6 Replies Latest reply on Mar 6, 2017 12:38 AM by EDOARDO SPELTA

    Intelligent event history..is something wrong with it ?

    EDOARDO SPELTA
      Share This:

      I was reviewing a case for a customer, where logical disk free space on a windows agent was flapping above/below a critical threshold several times.

       

      Critical was set for free space <5%

      Major was set for free space <15% for 3 hours

       

      In BPPM9.6 om console i only had one critical event, whose time (received i guess) was the time when major threhsold was crossed for the first time.

      I selected the Intelligent event history from that event and i got a bunch of critical/major sequence, as the free space was going below/above the critical threshold.

       

      First of all: older event in the event history was a major (below 15% for 3 hours) so..why do i have a critical in console reporting that major first event timestamp ?

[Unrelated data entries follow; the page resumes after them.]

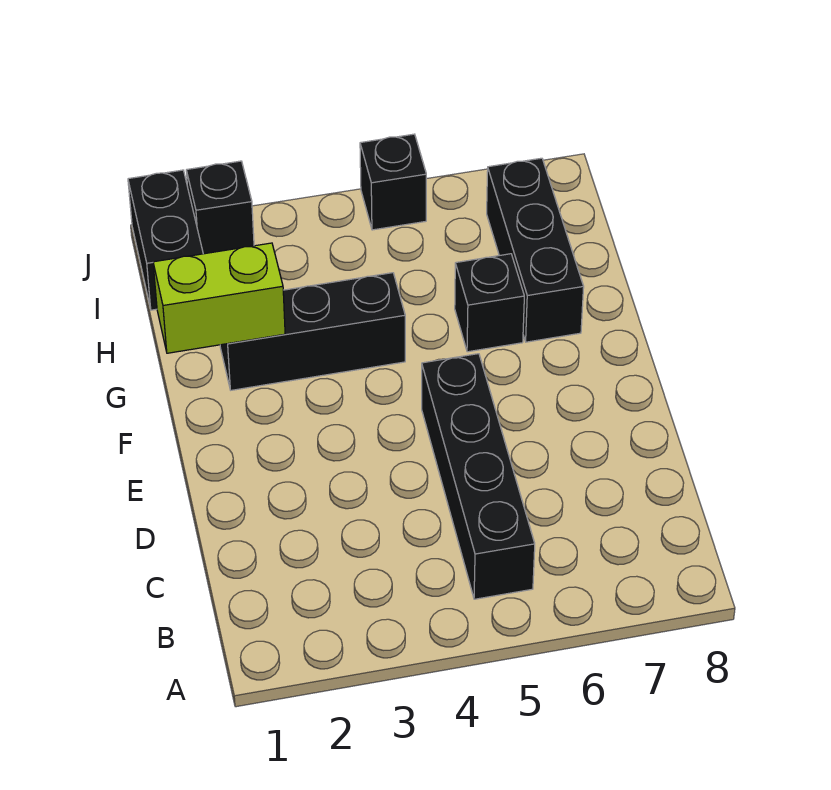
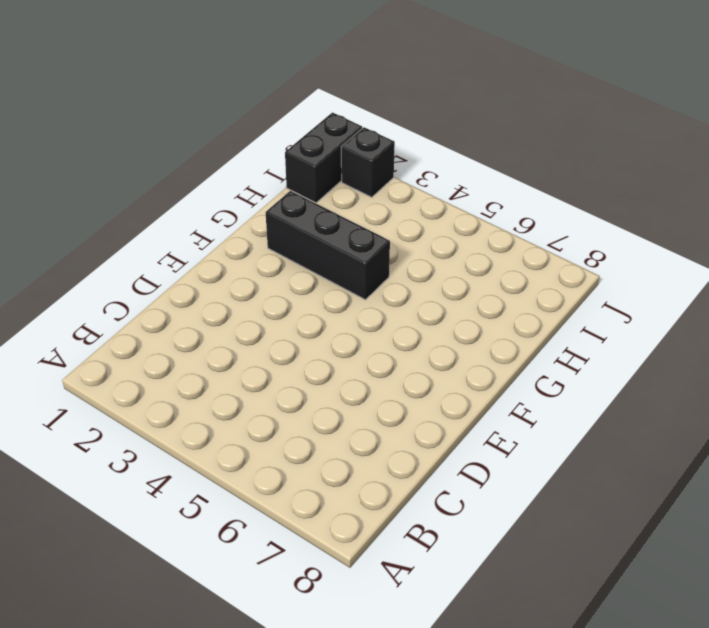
none -> black brick B5:E5 level 1
none -> black brick G6 level 1

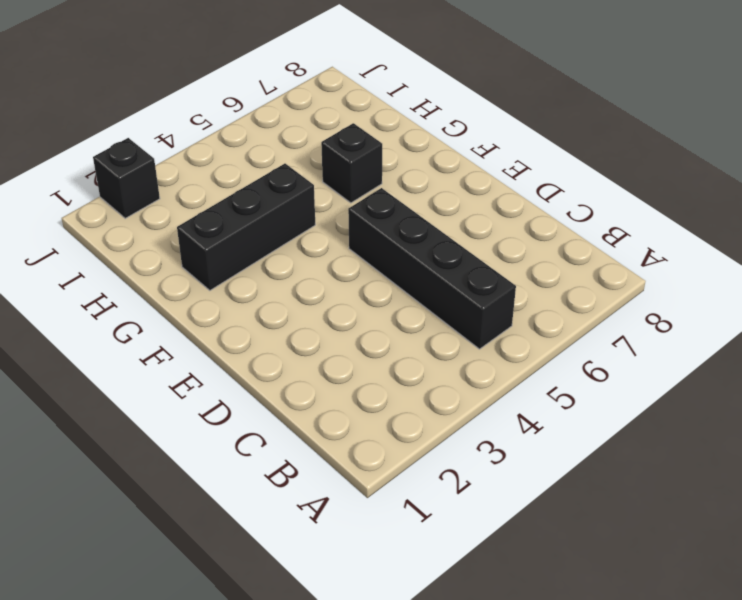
none -> black brick G7:I7 level 1
none -> black brick I1:J1 level 1

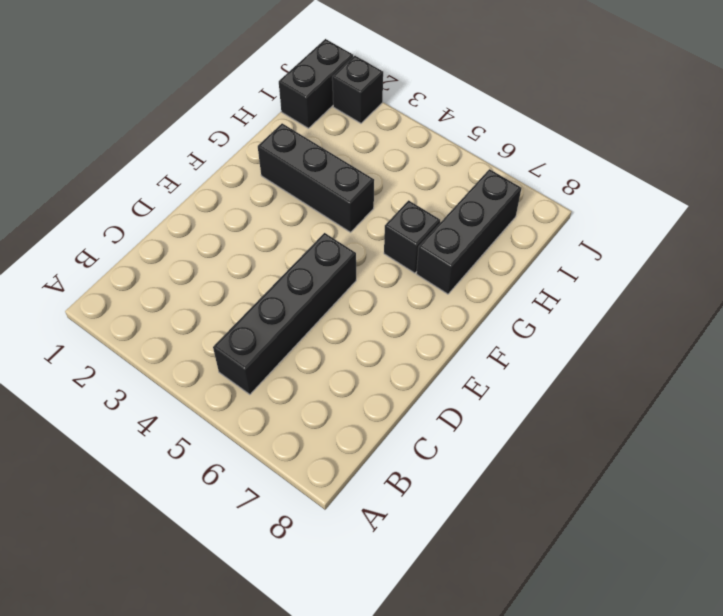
none -> black brick J5 level 1
none -> lime brick G1:G2 level 2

      I assume that critical is the actual last status of the monitor, but why is the timestamp still referencing to the first event in the chain ? In these cases event consoles should report latest timestamps, as operators have to know the timestamp of the latest status change (and if they really need it, they can look into the history to see the timestamp of the first one one investigating further...).

       

      I assume that the events shown in the event history are actually only one event which is changing severity and text message while crossing the critical threshold, but again..why do i get in console  the first event timestamp ? This is misleading.

       

      Besides, the event history itself seems wrong to me because it does not take into consideration that my major threshold has a duration. So it is not true that all those major events in the history were shown in the console. They get showed in the history just because the free space dropped below 15% but since it didn't stay there for 3 hours no status change was expected to happen (how do i know if it actually did ?) so the history in my opinion is reporting wrong information.

       

      What do you think of it ? any past experience or similar cases ?

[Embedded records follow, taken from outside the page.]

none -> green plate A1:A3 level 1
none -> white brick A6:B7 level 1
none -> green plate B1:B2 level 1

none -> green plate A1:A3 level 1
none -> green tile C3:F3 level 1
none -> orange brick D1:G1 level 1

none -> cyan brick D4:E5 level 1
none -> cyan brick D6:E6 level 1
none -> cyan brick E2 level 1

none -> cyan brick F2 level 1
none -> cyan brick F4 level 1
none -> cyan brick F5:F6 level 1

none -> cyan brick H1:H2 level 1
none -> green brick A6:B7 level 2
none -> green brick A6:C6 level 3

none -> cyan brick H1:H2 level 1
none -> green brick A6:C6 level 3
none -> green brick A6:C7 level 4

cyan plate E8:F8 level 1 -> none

        • 1. Re: Intelligent event history..is something wrong with it ?
          Willa Ou

          Edoardo,

           

          Sounds like you are using global thresholds/server thresholds.  Then you are dealing with server events generated by BPPM server vs agent events generated by PATROL agents or 3rd-party tools.  You are right, for server events, there is just one event from open to close. And it can change severity between minor, major, and critical when thresholds are crossed.  That is why 'occurred' timestamp still refers to the time when the event was first raised no matter how many times the severity has changed later.  (For agent events, there is a separate event for every severity change.) 

           

          I include 'modified' time column (mc_date_modification) as part of operator view next to 'occurred' time so that the operators would know when the event changed its severity or status.  This would help your operators to know when your event changed to the last severity (critical in your case).  You can even customize what event slot change will change this 'modified' time stamp by editing pw\server\etc\mcell.modify.  By default changes occurred in status, severity, mc_priority, repeat_count, and CLASS will change 'modified' time stamp. 

           

          Best Regards,

          Willa Ou

          willa_ou@worldopus.com

          1 of 1 people found this helpful
          • 2. Re: Intelligent event history..is something wrong with it ?
            EDOARDO SPELTA

            Hi, thanks for the advice about the right slot to make visible in console and yes, it's about global threshold.

             

            What do you think about my assumption on threshold crossings ? I'm seeing a lot of major/critical in the event history but the values collected by the monitor were not below 15% for three hours, so i don't really think that the event actually changed severity.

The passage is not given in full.